The miracle is that the 150 million Nigerians still live in the same country at all. Nigeria fought a bloody civil war to stop the secession of the south-east region, the main source of the country’s oil riches, only seven years after getting its independence in 1960.

That war was triggered by a military coup by military officers from the Muslim north of the country which inaugurated a period of three decades during Nigeria’s rulers were mostly Muslim generals from the north. The north is much poorer than the Christian south, but the generals ended up very rich.

Democracy returned to Nigeria only in the past decade, and the unwritten deal was that the presidency would alternate between Muslim leaders from the north and Christian politicians from the south. It made sense for a country split almost exactly between Christians and Muslims, but the deal depended on the traditional feudal rulers of the north retaining their influence over the Muslim community. That, however, has been eroding for decades.

The sheikhs’ main strategy for stopping the rot was to emphasize their religious role, and religion in general: around 2000, 12 Muslim-majority states of Nigeria adopted Sharia law, even though some contain large Christian minorities. The strategy did not halt the decline of the sheikhs’ power, but it certainly created an environment in which Islamist extremists could prosper.

Boko Haram was founded in Maiduguri in 2002 by Mohammed Yusuf, a radical local cleric. He preached that Muslims should shun all aspects of "Western" society, including secular education and democracy, and live in strict conformity with the teachings of the Prophet Muhammad.

The sect that he created advocated jihad against Nigeria’s rulers, and by 2009 Boko Haram had grown so popular that the Maiduguri state government sent the police to attack Mohammed Yusuf’s mosque and compound. His followers fought back, and hundreds were killed in street battles. Mohammed Yusuf himself was captured by the Nigerian army, and subsequently murdered by the police.

That did not put an end to Boko Haram (the name roughly translates as "Western education is forbidden").
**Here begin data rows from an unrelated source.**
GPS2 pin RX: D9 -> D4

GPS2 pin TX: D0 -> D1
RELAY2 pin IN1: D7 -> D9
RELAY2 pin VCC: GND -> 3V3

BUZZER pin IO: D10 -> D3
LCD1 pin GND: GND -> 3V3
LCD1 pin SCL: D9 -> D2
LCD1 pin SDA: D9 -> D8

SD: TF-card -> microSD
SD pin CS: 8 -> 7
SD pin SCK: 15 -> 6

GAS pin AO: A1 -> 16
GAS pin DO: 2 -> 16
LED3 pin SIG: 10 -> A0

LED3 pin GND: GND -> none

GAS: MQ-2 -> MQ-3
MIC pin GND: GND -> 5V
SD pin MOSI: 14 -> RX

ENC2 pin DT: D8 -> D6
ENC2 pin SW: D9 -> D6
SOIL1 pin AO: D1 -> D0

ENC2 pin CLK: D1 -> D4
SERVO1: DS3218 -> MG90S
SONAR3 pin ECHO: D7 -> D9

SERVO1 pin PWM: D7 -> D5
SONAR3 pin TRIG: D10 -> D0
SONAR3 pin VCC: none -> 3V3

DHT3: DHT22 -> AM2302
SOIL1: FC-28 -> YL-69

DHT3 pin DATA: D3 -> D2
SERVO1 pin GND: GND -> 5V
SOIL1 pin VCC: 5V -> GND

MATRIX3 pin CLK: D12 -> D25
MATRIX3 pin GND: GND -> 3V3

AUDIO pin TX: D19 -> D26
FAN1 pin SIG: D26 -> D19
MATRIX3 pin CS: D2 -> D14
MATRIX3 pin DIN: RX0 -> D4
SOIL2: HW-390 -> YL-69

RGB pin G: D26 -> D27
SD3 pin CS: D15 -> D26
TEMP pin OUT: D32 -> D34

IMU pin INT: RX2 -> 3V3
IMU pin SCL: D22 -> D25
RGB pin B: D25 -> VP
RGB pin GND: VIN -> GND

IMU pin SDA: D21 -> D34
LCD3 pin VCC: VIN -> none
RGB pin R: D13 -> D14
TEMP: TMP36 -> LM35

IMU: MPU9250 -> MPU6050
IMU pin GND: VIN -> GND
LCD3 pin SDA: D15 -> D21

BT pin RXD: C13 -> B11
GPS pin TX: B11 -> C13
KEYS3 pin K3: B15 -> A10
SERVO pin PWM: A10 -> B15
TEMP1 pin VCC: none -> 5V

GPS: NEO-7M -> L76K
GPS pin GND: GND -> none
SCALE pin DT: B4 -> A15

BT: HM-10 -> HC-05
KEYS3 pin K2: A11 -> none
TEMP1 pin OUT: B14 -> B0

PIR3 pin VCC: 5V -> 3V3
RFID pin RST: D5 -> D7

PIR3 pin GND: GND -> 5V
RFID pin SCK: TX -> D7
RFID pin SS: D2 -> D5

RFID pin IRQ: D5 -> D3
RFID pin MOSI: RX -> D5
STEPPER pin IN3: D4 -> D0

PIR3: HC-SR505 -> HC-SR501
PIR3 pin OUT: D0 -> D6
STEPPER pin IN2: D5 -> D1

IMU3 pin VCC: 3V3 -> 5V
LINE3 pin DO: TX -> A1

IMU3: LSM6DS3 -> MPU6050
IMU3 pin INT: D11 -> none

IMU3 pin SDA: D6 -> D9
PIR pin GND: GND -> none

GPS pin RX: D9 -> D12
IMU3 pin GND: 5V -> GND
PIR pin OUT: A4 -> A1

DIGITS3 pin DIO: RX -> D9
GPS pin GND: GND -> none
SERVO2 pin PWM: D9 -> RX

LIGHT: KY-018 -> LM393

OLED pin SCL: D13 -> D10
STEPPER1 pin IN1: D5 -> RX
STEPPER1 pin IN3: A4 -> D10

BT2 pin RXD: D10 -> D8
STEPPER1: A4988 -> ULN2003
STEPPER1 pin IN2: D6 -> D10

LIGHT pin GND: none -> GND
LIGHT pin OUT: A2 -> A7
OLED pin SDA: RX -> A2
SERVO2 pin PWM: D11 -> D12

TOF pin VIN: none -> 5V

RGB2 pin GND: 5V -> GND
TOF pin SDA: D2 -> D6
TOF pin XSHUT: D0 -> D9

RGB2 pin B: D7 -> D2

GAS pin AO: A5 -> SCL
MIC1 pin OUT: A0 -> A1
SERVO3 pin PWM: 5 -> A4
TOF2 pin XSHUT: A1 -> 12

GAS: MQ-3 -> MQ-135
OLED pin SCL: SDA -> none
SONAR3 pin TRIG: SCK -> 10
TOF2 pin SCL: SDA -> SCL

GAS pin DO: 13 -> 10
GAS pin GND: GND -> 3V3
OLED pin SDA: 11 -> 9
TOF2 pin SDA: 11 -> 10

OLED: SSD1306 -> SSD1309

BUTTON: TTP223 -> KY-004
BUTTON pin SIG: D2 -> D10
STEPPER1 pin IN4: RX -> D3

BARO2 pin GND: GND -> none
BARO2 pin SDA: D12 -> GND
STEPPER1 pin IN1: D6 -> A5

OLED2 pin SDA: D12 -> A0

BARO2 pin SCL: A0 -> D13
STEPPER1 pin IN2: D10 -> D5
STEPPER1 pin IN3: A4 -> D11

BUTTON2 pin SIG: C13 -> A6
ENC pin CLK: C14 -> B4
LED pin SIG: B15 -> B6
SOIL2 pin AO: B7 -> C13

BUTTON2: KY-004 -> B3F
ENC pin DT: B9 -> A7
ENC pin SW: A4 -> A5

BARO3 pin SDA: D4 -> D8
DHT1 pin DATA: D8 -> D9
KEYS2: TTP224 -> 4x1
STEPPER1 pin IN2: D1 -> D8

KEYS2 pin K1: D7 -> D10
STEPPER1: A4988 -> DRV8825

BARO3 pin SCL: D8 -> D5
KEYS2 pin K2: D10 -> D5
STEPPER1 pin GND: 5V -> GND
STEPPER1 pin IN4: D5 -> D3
New leaders emerged, and its local support soared. The terrorist attacks began shortly afterwards, at first in Maiduguri and neighbouring states, but by last December they reached the national capital.

Since then the violence has escalated rapidly, with a bomb at national police headquarters in Abuja in May and now on the UN headquarters in the same city. The last attack killed 23 people and injured more than 80; it’s getting serious. And what makes it so much more dangerous than similar attacks by Islamist extremists in countries like Pakistan and Iraq is the fact that half of Nigeria’s population is Christian.

Boko Haram kills Muslims who speak out against it, too. In Maiduguri, it’s now almost impossible to find any official who will discuss the problem on the record. But if its attacks sow enough mistrust between Christians and Muslims in Nigeria — which is probably its intention, and certainly the result of its actions — then the miracle of Nigerian unity may finally falter and fail.

It’s the north that would lose the most if Nigeria fell apart, for the oil is all in the south. But everybody would pay a lot, for the division of the country would imply massive movements of the minorities: Christians fleeing the north, and Muslims fleeing the south. It would be a catastrophe comparable to the division of India and Pakistan in 1947.

The situation in Nigeria has not reached that point yet. It may never do so. But Boko Haram has more support across the north than is publicly admitted, and there are politicians on both sides of the religious divide who are willing to exploit the fear and the hatred that its actions create. Such people exist in every country: they only need the right set of circumstances to come out into the light.

Nigeria’s problem is "local" in the sense that Boko Haram is a homegrown movement, not a branch office of al-Qaida. But that actually makes it much harder for the Nigerian government to isolate and suppress it. It is a very big problem, and Goodluck Jonathan’s government shows no sign of knowing what to do about it.

 

Gwynne Dyer is a London-based independent journalist whose articles are published in 45 countries.